Greta Thunberg catalyzed the world much in the way that Indigenous activists have with Mauna Kea and Standing Rock. The Swedish climate striker first began in 2018 with a simple, effective sign and the message: Skolstrejk for Klimatet.

She had watched Zero Hour's Youth Climate March that summer and decided to take her own stand. This was a path paved by countless environmentalists in the 500-Year-War who fought for generations after them--and still do.

Thunberg traveled across the sea in a sailboat to promote zero emissions transport, spoken at multiple conferences on behalf of climate justice, and shared space with other important youth leaders.

Clearly she is powerful enough to intimidate one of the most prominent leaders in Western politics. Why hold her back? This is because Thunberg's words hold weight.

Security Stand Watch As Trump Passes Greta at UN Summit  VIDEO

Artemisia offered this wisdom about the Swedish teenager: "... I am also here as a young woman, because there’s no difference between an indigenous young female activist like myself and a young indigenous female activist like Greta. Our future is connected by the same threads of the climate crisis." (Democracy Now)

Frontline communities have yet to receive as much recognition for their environmental actions, but many have mirrored her call with their own Fridays For Future and stood in solidarity. The climate protests are an international flashpoint.


Imperialist war has affected the global environment in devastatingly tangible ways. Fewer places show this damage more clearly than Pacific Island nations who are fighting, not drowning against climate change.

Nuclear tests, rising sea level, continual gentrification and coastal erosion all displace millions of Indigenous people across the Pacific Ocean. Pasifika youth are central to decolonial solutions for these crises.

UN Web TV released this short film about their fight: Youth on the Climate Frontlines in the Pacific! (Web TV UN).

The Pacific Youth Council is an invaluable group with over 20 years of advocacy experience.

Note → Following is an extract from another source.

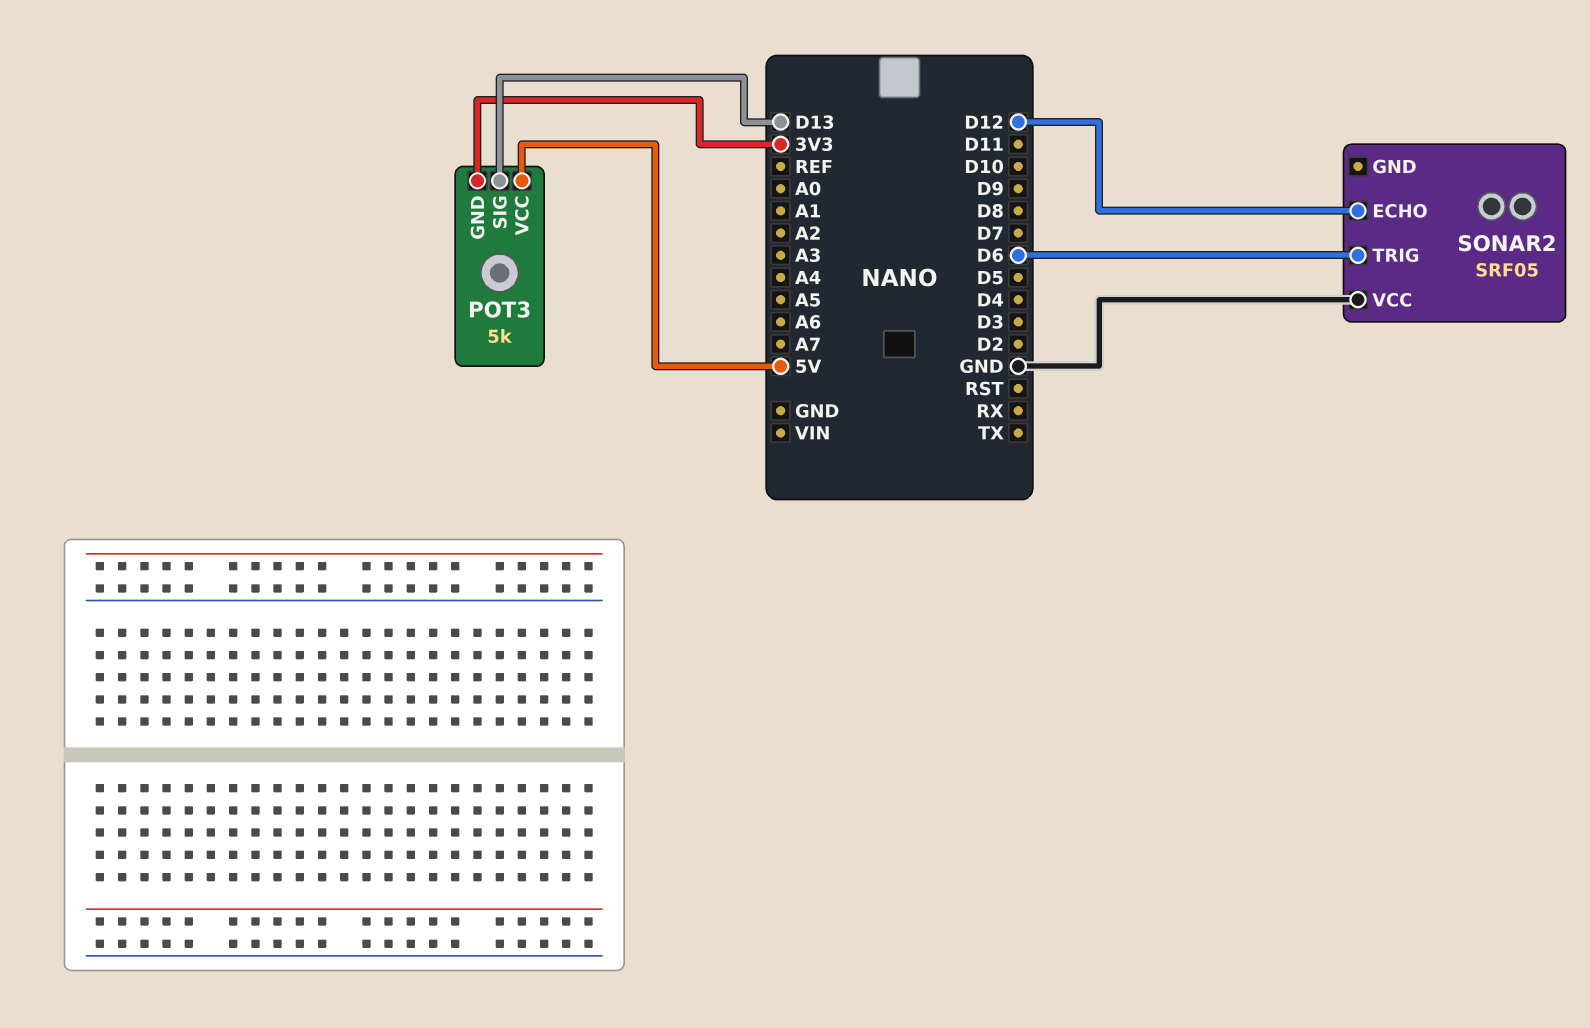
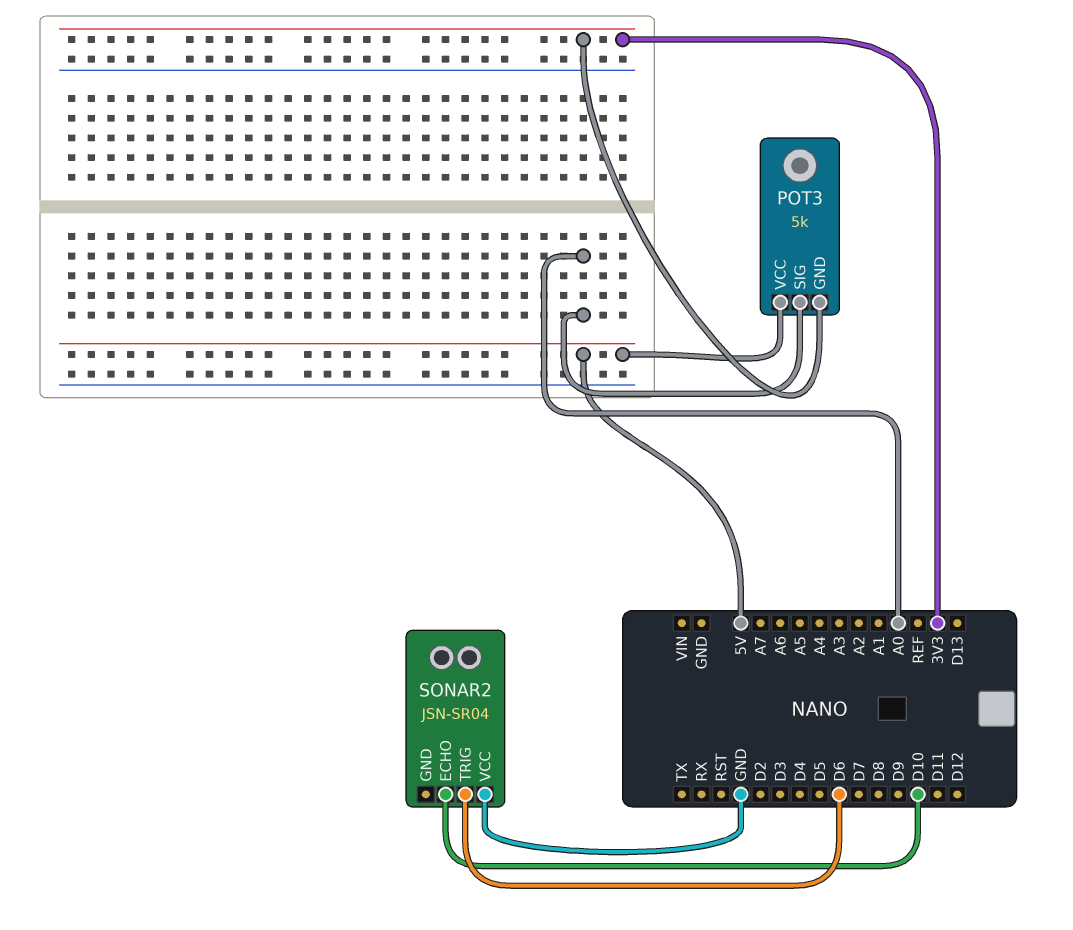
POT3 pin SIG: D13 -> A0
SONAR2: SRF05 -> JSN-SR04
SONAR2 pin ECHO: D12 -> D10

PYC includes over seven regional councils: Republic of the Marshall Islands Youth Congress, Micronesia National Youth Council, Tonga National Congress, etc.

Fijian Youth Council attended the Climate Summit alongside leaders PM Frank Bainimarama and more, who praised their work.

PYC Technical Advisory Group member Tyler Rae-Chung, right of PM Bainimarama

Lilivau Ewekia is Tuvalu National Youth Council's Coordinator, and also went to the UN Climate Summit (PYC).

"My message to my own people, and especially young Fijians, is this: I hear you. Your nation–your government–is doing everything it can to get the world to confront the climate threat.

I took on the Presidency of COP 23–not for prestige–but to play our part in ensuring your survival and everything we hold dear– not only our precious surroundings but our culture and our traditions." (link)

President Heine similarly expressed her thoughts on social media about Marshall Islands youth leaders who participated in both the strike and summit.

"Nothing makes me prouder than to see our Marshallese youth rolling their sleeves up and flying the flag for #ClimateAction this weekend in New York and back home." (Twitter)

San Francisco Pacific Climate Justice March Contingent collaborated with Sunrise Movement, APEAN, Extinction Rebellion Bay Area, and other nature warriors in September. The artistic display spread visibly for blocks to declare nature over capitalism!

Credit: Javier Lopez

Feohi is a Pasifika (Tongan) wellness and cultural initiative who work with PETANI. They promote inter-generational healing and family practices that powerfully center Islander heritage. This is their awareness in action.

Feohi Cultural Performance - "To Perform Is to Travel In Time"  VIDEO

Pacific Islanders are 25% of the Children vs. Climate lawsuit that Greta Thunberg also signed (Samoa Observer)! David Ackley II, Ranton Anjain, Litokne Kabua and Carlos Manuel speak out for their home and the world's health at large.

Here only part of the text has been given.